In a recent survey of 41 academic economists conducted by the University of Chicago’s Booth School of Business, 61 percent said that price controls similar to those imposed in the 1970s would fail to “successfully reduce U.S. inflation over the next 12 months.” Others said the policy might bring down inflation in the short-term but would lead to shortages or other problems.
“Price controls can of course control prices — but they’re a terrible idea!” David Autor, an economist at the Massachusetts Institute of Technology, wrote in response to the survey.
Are price controls effective in the past?
In August 1971, consumer prices were rising at an alarming rate. Nixon announced that he would impose a 90-day freeze of wages, rents, and prices. Companies were allowed to increase prices after the freeze expired, but they were restricted by a council headed Donald H. Rumsfeld who was later to serve as defense secretary under Presidents Gerald R. Ford, George W. Bush.
Initial results of the controls looked promising. Inflation dropped from a peak of over 6 percent in 1970 to below 3 percentage in 1972. However, prices rose again almost immediately after the government relaxed restrictions. This led Nixon to impose a second price freeze followed by a new round of stricter controls. In part due to the first Arab oil embargo, the controls did not manage to reduce inflation. The price controls were removed in 1974, just before Nixon resigned.
However, not all attempts to rein in prices have been so successful. To prevent wartime shortages from making food or other basic supplies unaffordable, the Roosevelt administration instituted price controls during World War II. They were generally regarded as necessary at the moment, and economists tend not to favor them.
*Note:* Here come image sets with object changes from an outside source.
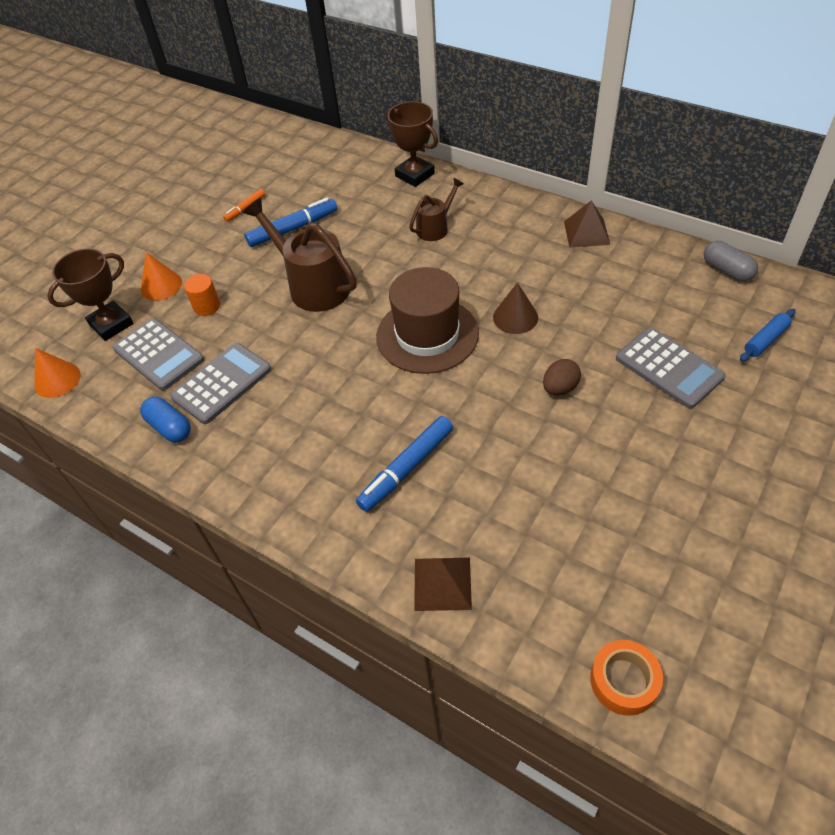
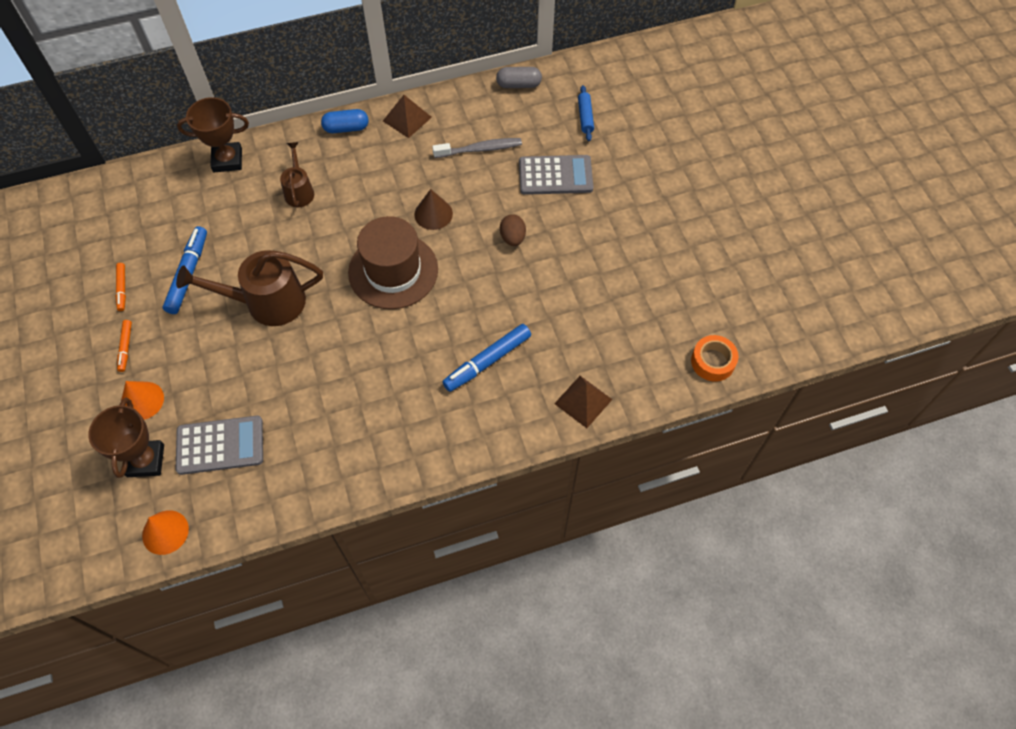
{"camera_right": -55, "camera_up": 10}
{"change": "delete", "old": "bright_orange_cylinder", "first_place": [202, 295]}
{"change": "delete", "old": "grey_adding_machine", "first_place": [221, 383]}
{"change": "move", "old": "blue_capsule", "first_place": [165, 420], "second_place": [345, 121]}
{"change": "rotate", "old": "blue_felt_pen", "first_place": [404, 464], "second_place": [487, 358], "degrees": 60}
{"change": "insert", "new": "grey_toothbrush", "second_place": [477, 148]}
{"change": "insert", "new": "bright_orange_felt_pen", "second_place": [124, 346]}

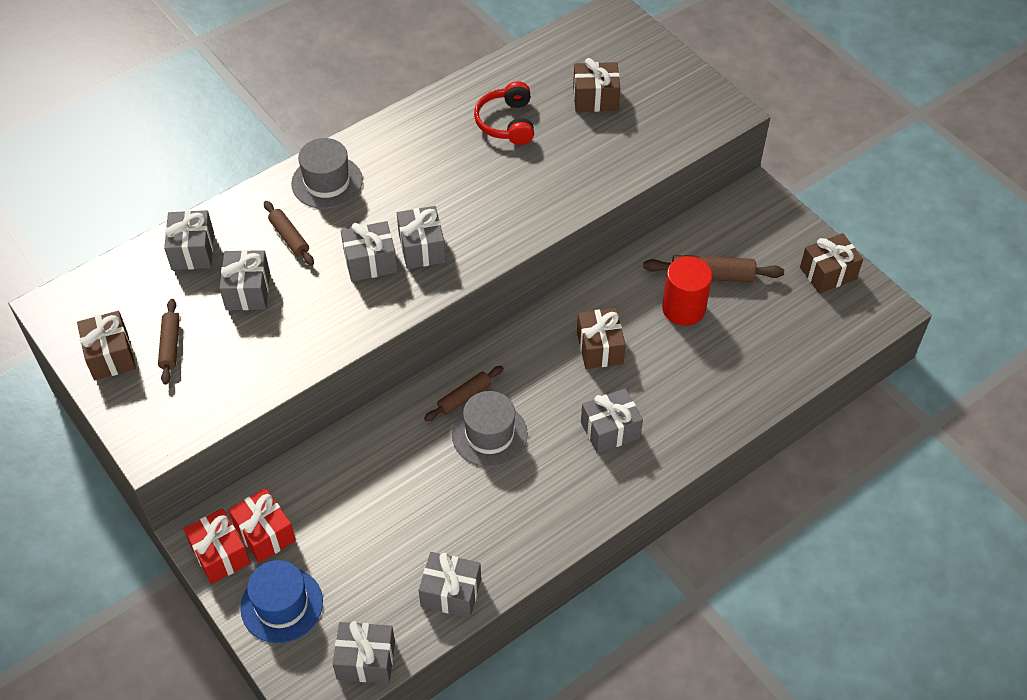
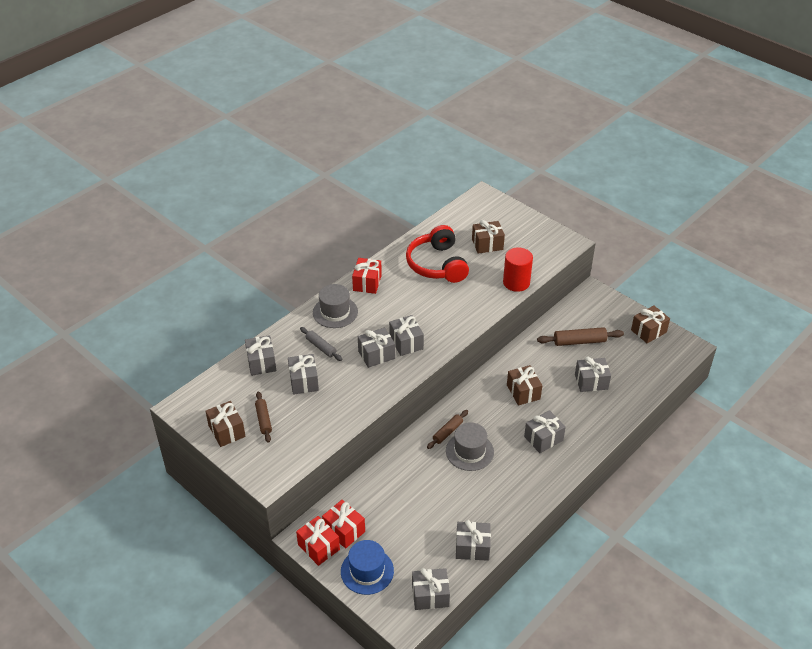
{"camera_right": -10, "camera_up": -10}
{"change": "resize", "old": "scarlet_headphones", "first_place": [504, 113], "second_place": [437, 254], "factor": 1.54}
{"change": "recolor", "old": "brown_dough_roller", "new": "grey_dough_roller", "first_place": [289, 233], "second_place": [321, 344]}
{"change": "move", "old": "scarlet_cylinder", "first_place": [687, 291], "second_place": [518, 269]}
{"change": "insert", "new": "scarlet_gift", "second_place": [367, 276]}
{"change": "insert", "new": "grey_gift", "second_place": [593, 374]}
In fact, there have been numerous instances of wartime price control throughout history, often coupled with rationing, wage growth limits, and other restrictions.
Why would economists want to reopen this debate?
Today, few economists defend the Nixon price controls. Some argue that it is unfair for them to be considered a definitive rebuttal to all price caps. The 1970s were a period of significant economic turmoil, including the Arab oil embargo and the end of the gold standard — hardly the setting for a controlled experiment. The Nixon-era price caps were too broad. Modern proponents advocate a more targeted approach.
Many progressive economists in recent years have reconsidered once-scorned ideas like the minimum wage in response to evidence suggesting that real-world markets often don’t behave the way simple economic models would predict. Some economists argue that price controls need a similar reappraisal.